From Isaiah...

Tables Full of Vomit-The Learning of Men

Isaiah spares no words when indicting God's people, particularly their leaders. When he says of Ephraim's priests and prophets, "All tables are full of vomit; no spot is without excrement" (Isaiah 28:8), the meaning is figurative. The context of the entire chapter relates to Ephraim's self-deception, its reluctance to receive direct revelation from God, instead relying solely on the basic learning method of "line upon line, precept upon precept" (Isaiah 28:10). Half-digested truths are regurgitated for God's people to swallow, so much that God has to intervene and restore his word, but not until that state of affairs has provoked God's judgments (Isaiah 28:11-22).

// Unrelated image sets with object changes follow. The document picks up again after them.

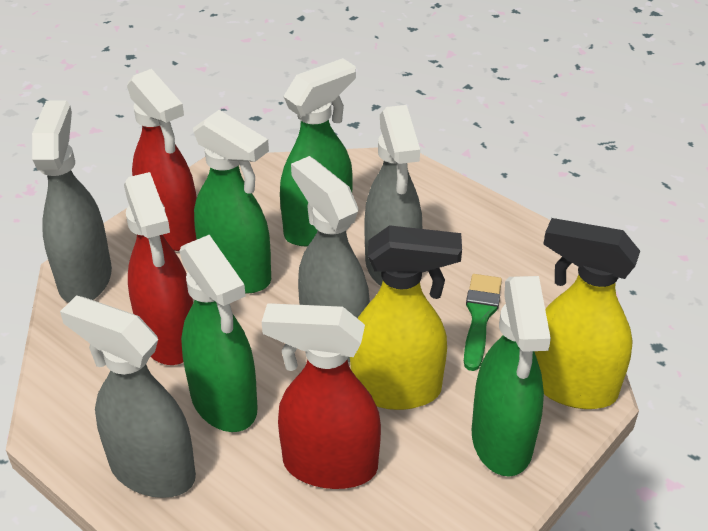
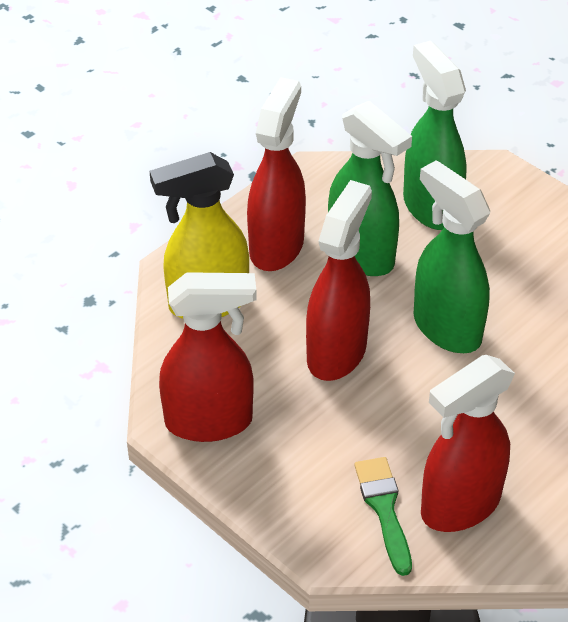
green spray bottle: 4 -> 3
grey spray bottle: 4 -> 0
red spray bottle: 3 -> 4
yellow spray bottle: 2 -> 1

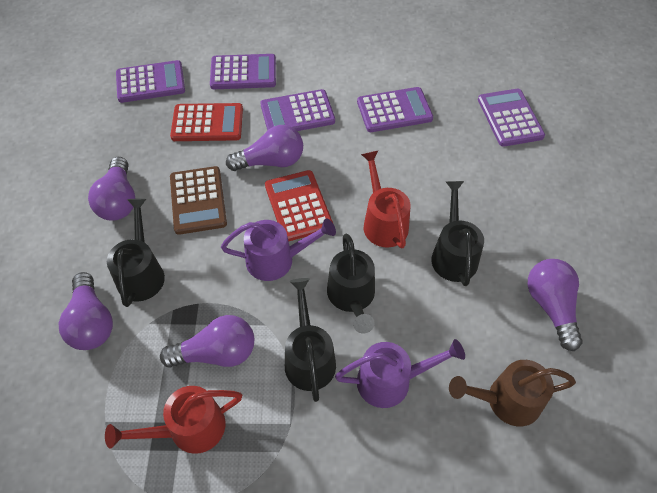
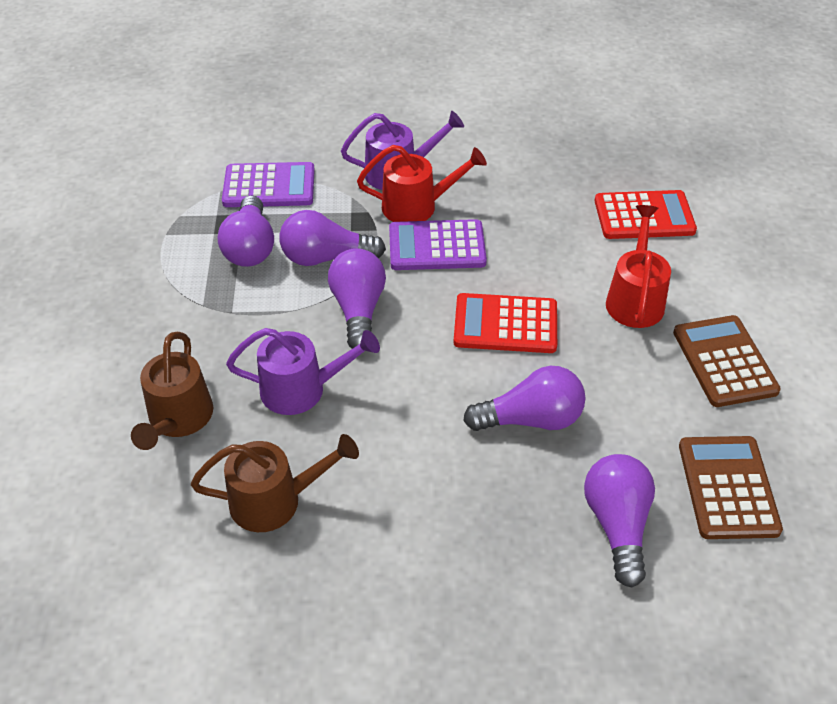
black watering can: 4 -> 0
brown calculator: 1 -> 2
brown watering can: 1 -> 2
purple calculator: 5 -> 2

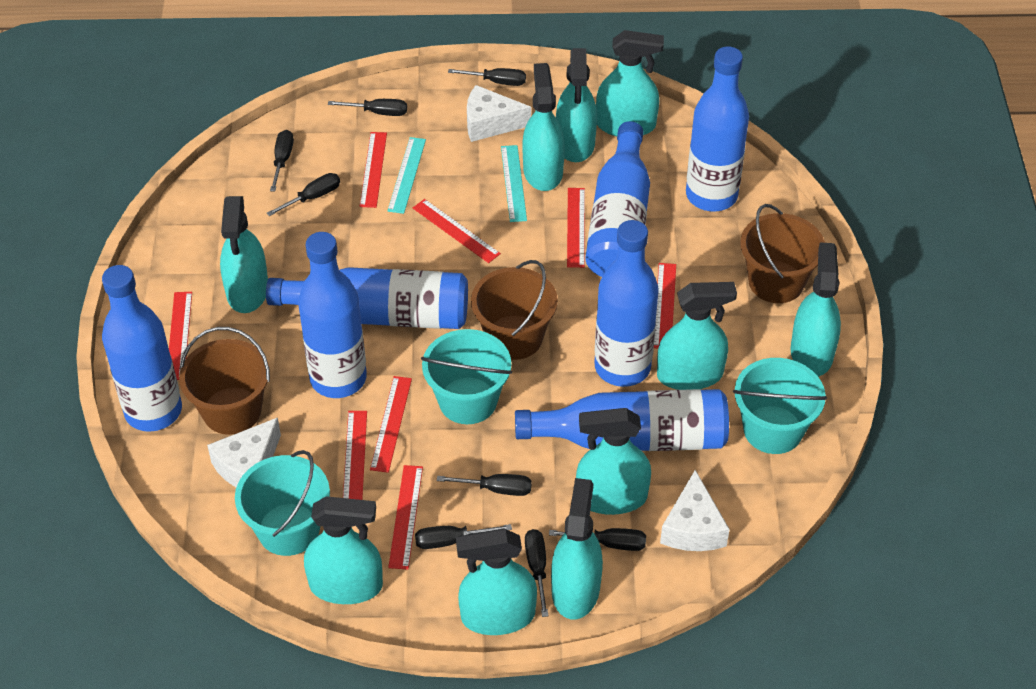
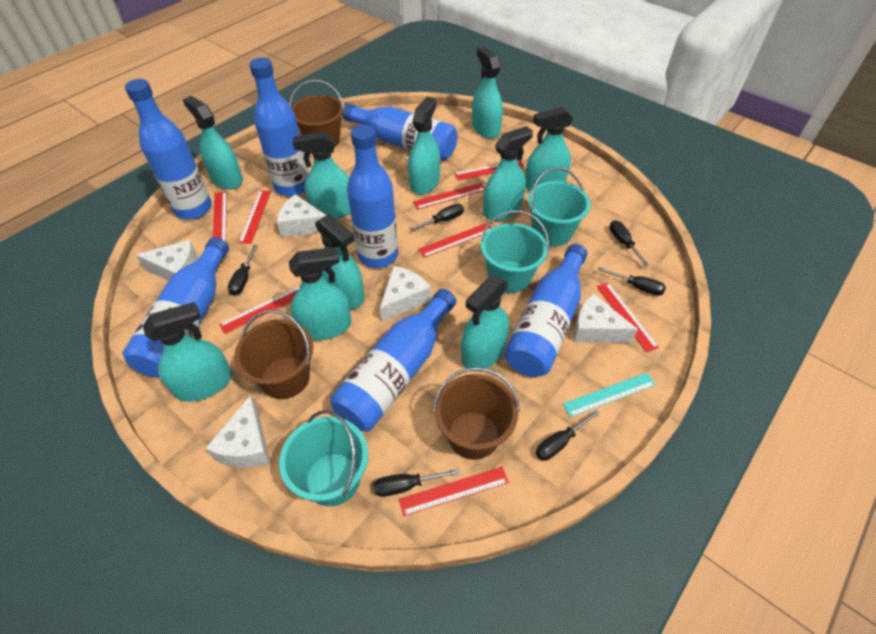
black screwdriver: 8 -> 6
turquoise ruler: 2 -> 1
white cheese: 3 -> 5

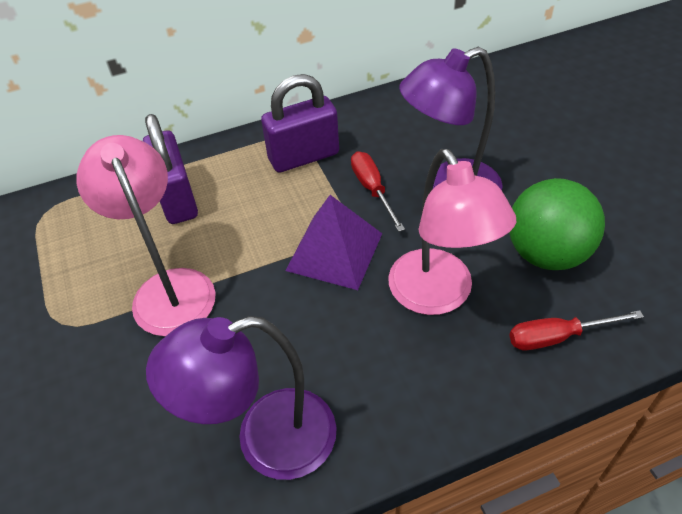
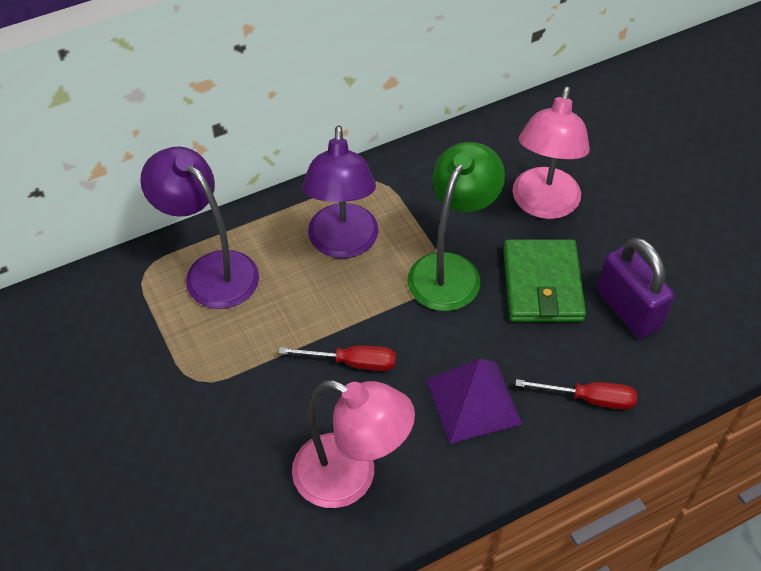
green ball: 1 -> 0
green lamp: 0 -> 1
green wallet: 0 -> 1
purple padlock: 2 -> 1

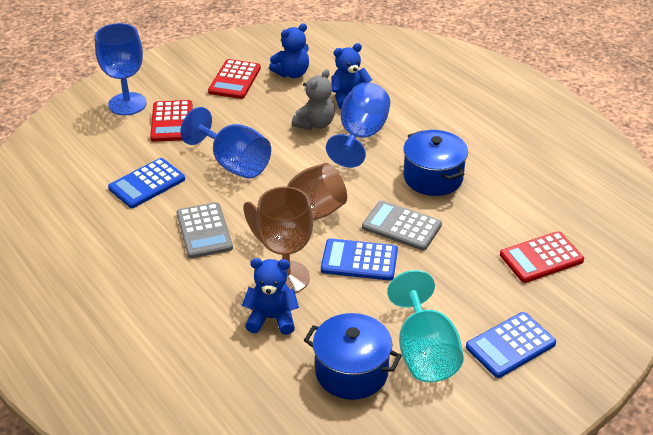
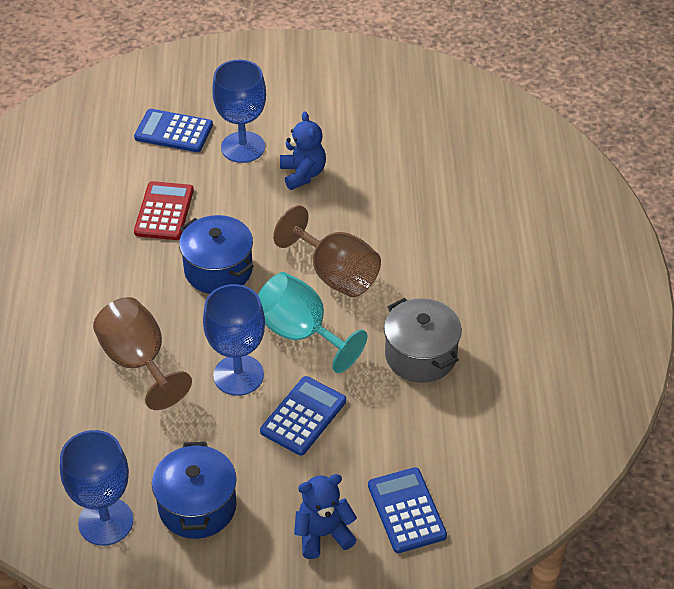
blue teddy bear: 3 -> 2
grey calculator: 2 -> 0
grey pot: 0 -> 1
grey teddy bear: 1 -> 0
red calculator: 3 -> 1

When Sabbath meetings, fast days, and temple attendance become mere routine (Isaiah 1:10-15; 58:1-3), when people's piety toward God "consists of commandments of men learned by rote" while their hearts remain far from him (Isaiah 29:13), when his people and their prophets and seers fall into a deep sleep (Isaiah 29:10), God intervenes both for good and for evil. For good, when he "lay[s] in Zion a stone, a keystone, a precious cornerstone, a sure foundation" (Isaiah 28:16). For good, when he brings forth "the words of the book" (Isaiah 29:18). For evil, when he brings "a flooding scourge" upon those who mock at how God intervenes (Isaiah 28:14-22).